10. “Dunkirk” — Certain to go down as the most fulsomely praised picture of the year, Christopher Nolan’s alternately epic and intimate WWII drama isn’t quite as singular or special as you’ve been led to believe. Pity the poor war movie, which has to transcend hoary combat clichés while delivering the bloody, kablammy goods; which has to strive for rigorous tough-mindedness while furnishing the hokey uplift of victory to swelling orchestral strains. Nolan does his best with his mostly gripping, always picturesque telling of the celebrated rescue mission of some half-million Allied troops out of Nazi-surrounded Dunkirk, but convention gets in the way and a you’ve-seen-this-all-before mood settles in. Canned heroics and schmears of sentimentality lard the third act. But Nolan finally prevails for an impeccably staged war rattler of intermittent intensity. Yet let’s not get carried away. Some are calling “Dunkirk” Nolan’s masterpiece. It’s not. Both “Memento” and “The Dark Knight,” er, blow it out of the water.

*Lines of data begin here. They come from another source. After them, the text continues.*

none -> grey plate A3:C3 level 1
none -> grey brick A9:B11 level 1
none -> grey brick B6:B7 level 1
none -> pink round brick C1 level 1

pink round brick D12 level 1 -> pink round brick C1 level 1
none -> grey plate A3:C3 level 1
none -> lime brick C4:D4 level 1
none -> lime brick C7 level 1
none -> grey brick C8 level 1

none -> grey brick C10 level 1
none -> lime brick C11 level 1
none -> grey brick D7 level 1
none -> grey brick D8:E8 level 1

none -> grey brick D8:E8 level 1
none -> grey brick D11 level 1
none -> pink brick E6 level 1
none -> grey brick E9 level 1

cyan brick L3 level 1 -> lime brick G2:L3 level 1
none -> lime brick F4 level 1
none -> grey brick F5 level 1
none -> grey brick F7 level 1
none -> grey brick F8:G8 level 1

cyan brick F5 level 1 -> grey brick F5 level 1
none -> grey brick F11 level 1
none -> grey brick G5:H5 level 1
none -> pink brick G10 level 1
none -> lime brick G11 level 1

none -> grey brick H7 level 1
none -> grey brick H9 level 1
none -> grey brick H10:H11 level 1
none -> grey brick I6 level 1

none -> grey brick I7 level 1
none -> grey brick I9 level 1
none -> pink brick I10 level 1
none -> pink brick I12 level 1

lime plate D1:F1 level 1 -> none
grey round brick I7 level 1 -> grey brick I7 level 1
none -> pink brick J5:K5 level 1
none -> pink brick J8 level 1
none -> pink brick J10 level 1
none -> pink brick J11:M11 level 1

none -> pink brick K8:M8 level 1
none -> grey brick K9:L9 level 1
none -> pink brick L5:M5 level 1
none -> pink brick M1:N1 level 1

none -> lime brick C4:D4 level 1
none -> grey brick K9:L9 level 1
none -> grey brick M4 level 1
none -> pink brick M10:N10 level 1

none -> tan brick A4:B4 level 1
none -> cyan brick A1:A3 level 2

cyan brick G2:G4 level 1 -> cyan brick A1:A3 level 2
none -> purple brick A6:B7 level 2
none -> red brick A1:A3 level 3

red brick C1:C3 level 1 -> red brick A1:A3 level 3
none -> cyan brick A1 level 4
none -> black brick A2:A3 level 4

Honorable mentions: “A Ghost Story” — One of the most wildly original films I’ve seen in ages, this elusive drama about a ghost (a touching Casey Affleck, wearing, yes, a sheet with eye holes cut in it) who haunts while mourning for his still-living wife. Shot in dreamlike ultra-long takes and nearly wordless, David Lowery’s challenging, sensitive love story is a vision, and visionary. … “The Big Sick” — Not bad, not spectacular, Kumail Nanjiani’s smile-making rom-com with a dark undertow, featuring a fine Zoe Kazan and Holly Hunter, is worth a look, and a chuckle. (More about it at the bottom of this post.)
Overrated: “The Beguiled” — Sofia Coppola’s uneventful snoozefest has the bounding verve of a somnambulist. Its 94-minute run time is a godsend.